(15)
反対側へたどり着くと、佐々井の方ばかりをうかがっている敵の背中が見えた。
人数は5人、部屋の中から2本の銃身が見えている。
「ライフルが2丁、短銃も何丁かあるようね。一気に制圧することが良いと思うわ」
「そっちは任せたわ。三で、こちらが斉射するから、矢井中佐は斉射と同時に裏から突入を」
「了解」
銃の弾倉を確認し、慣れた手つきで銃を手におさめる。
それから、班員に先ほどの内容を繰り返し伝え、佐々井大佐が斉射するのを待つ。
数分間、散発的にパンパンと銃声がしていたが、その静寂が一瞬にして破られた。
矢井が通れるような道を除いた場所に、次々とスライムが生まれていた。
「よし、いくぞっ」
矢井がそんな状況の通路へ飛び込んでいき、真っ先に第1食糧庫へ突入する。
「包囲している。観念しろ…あれ」
意気込んで部屋の中に入ったのはいいが、先ほどまで銃を構えていたはずの人たちが、一人もいなくなっていた。
「どういうこと…?」
そう言いながらも矢井は佐々井へ連絡を入れる。
「佐々井大佐、こちら突入した矢井です。誰もいません。捜索を行います」
「分かった。捜索を許可する」
矢井が段ボール箱の間を、銃を振り回しながら捜索している間に、佐々井が艦長へ連絡を入れる。
「艦長、佐々井です。
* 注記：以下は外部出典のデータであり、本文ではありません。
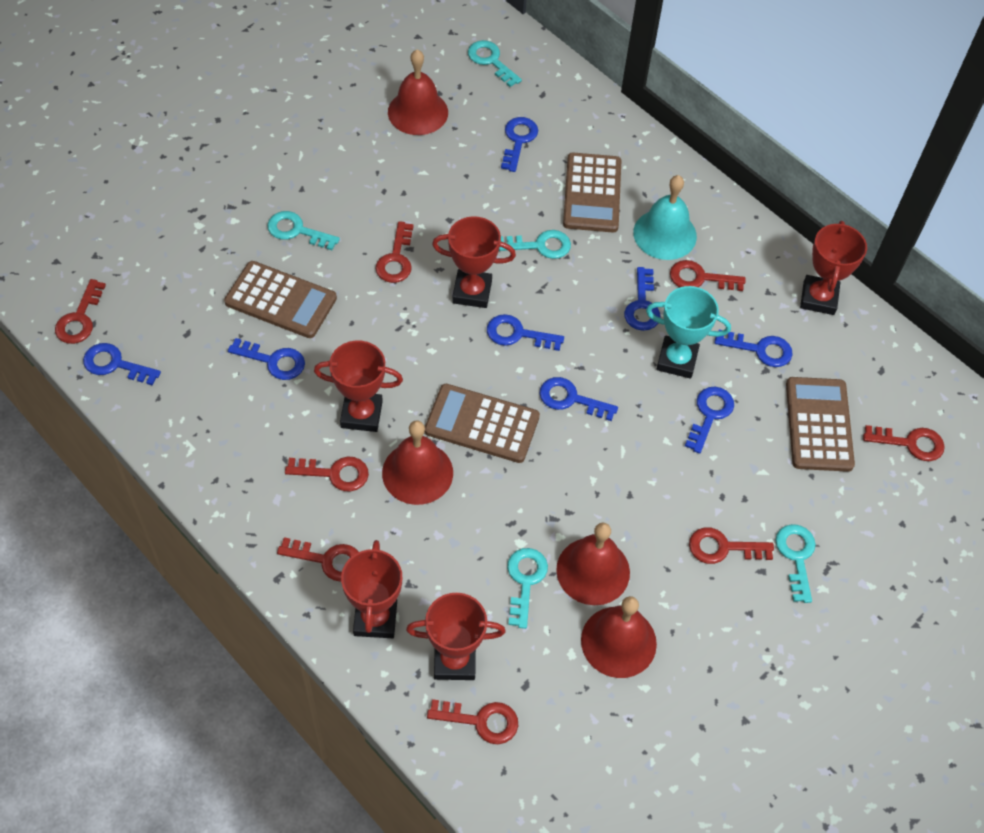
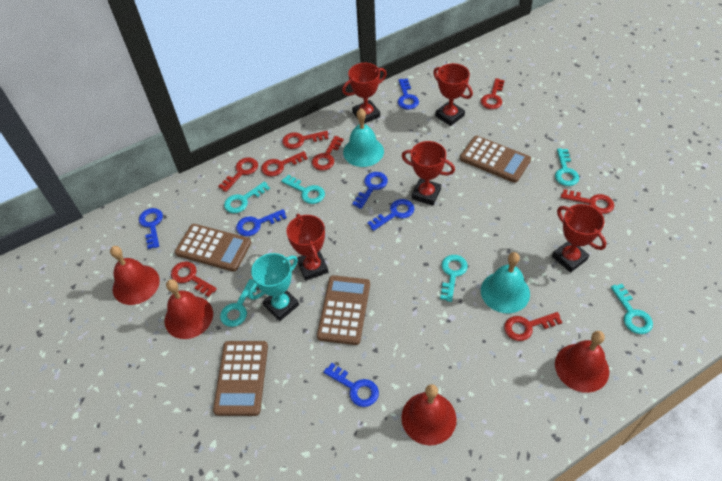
blue key: 8 -> 6
turquoise bell: 1 -> 2
turquoise key: 5 -> 6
敵が突然蒸発しました」
「…そんなことあるのか」
何か楽しんでいるような声で、艦長は佐々井へ返答をする。
「現在は、部屋を捜索していますが、見つかるかどうか…」
そこへ、ガルバイの声が割り込んだ。
「AIで確認すると、まだその部屋の扉にいると言うことになってます。そのあたりを重点的に探してみてください」
「分かったわ、やってみましょう」
銃をしまわせてから、矢井へ連絡を入れる。
「矢井中佐、あなただけ扉のところへ来てもらえる?」
「扉ですか。分かりました」
佐々井は班を率いて、第1貯蔵庫の扉付近を捜索し始めた。
矢井もそこに合流し、さらに5分ほどしてから矢井の班員も捜索を終えたらしく、合流した。
「…これか」
矢井が何かの装置らしきものをつまみあげた。
「これ、何なんでしょう」
5cm角の立方体で、コードもなにもついていない、灰白色をしたものだった。
「調査部へ持っていって、調べてもらいましょう」
調査部は、文字通り、さまざまな事柄を調査する部署である。
大概の事は、そこを持っていけば分かるというものであった。